Sean Sullivan, chairman of the Defense Nuclear Facilities Safety Board, made the comments at the start of an hours-long public hearing focused on the risks of plutonium work conducted at Los Alamos National Laboratory.

Los Alamos, the birthplace of the atomic bomb, restarted development last year of plutonium cores used to trigger the explosion in nuclear weapons. The U.S. Energy Department wants to ramp up production.

The plutonium facility has drawn the attention of the board and other oversight agencies for safety issues and problems with the aging building's seismic stability and fire system.

The board in a letter sent in January to Energy Department officials said there were significant questions remaining about the suitability of the facility for long-term operations. More concerns were raised in April after a fire inside the concrete building resulted in minor injuries.

On Wednesday, board staff members mentioned the failure of diesel pumps that are part of the fire suppression system.

"Many of the facility safety systems relied upon to protect the public are of original vintage. They do not employ modern technology and have been prone to failure," Sullivan said.

He acknowledged that personnel at the plutonium facility have identified deficiencies, but resolution of the issues depends on uncertain federal funding and have often been deferred.

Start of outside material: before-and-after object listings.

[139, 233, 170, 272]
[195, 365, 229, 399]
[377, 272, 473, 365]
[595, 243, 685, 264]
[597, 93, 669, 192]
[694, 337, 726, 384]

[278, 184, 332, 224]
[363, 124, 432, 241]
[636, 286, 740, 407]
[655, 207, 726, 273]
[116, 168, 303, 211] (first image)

Officials with the National Nuclear Security Administration told the panel that Los Alamos has made substantial upgrades in recent years, including structural changes to protect against a natural disaster such as an earthquake.

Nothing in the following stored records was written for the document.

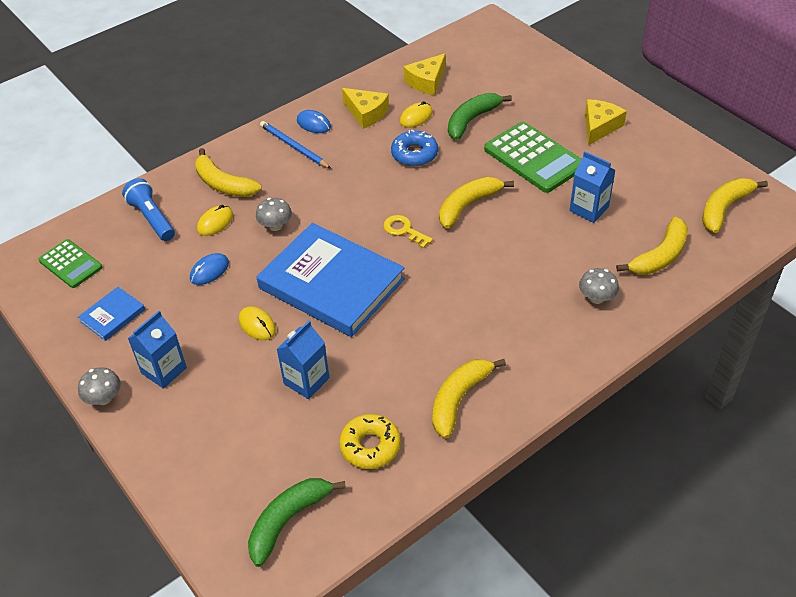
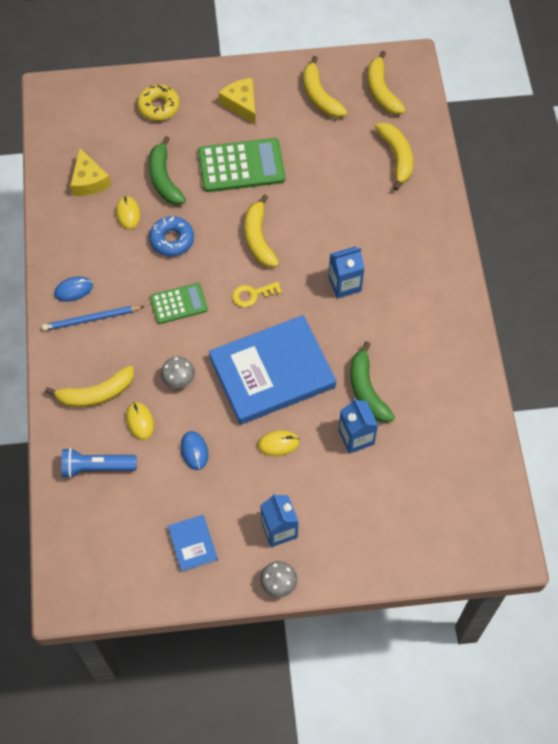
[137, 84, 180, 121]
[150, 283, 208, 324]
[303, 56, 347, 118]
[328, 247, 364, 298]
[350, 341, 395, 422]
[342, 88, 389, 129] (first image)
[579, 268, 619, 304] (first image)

Major construction projects aimed at boosting the reliability and safety of plutonium operations at Los Alamos amount to an investment of about $3 billion, said James McConnell, NNSA associate administrator for safety, infrastructure, and operations.

Over the past four years, an additional $350 million has been spent on maintenance and smaller projects to improve safety and infrastructure. An additional $95 million will be spent in the coming year on the fire system, ventilation and other upgrades, officials said.

"The safety and security of the workforce, our facilities and the public remain our top priority," McConnell said.

Scrutiny of operations at Los Alamos intensified in 2014, when a container of waste left over from decades of bomb-making was inappropriately packed at the lab and shipped to the federal government's only underground nuclear waste repository, where it later ruptured.

The resulting radiation release at the Waste Isolation Pilot Plant in New Mexico forced its closure for nearly three years and disrupted the federal government's multibillion-dollar cleanup program. The incident led to policy and management overhauls and an expensive settlement with the state.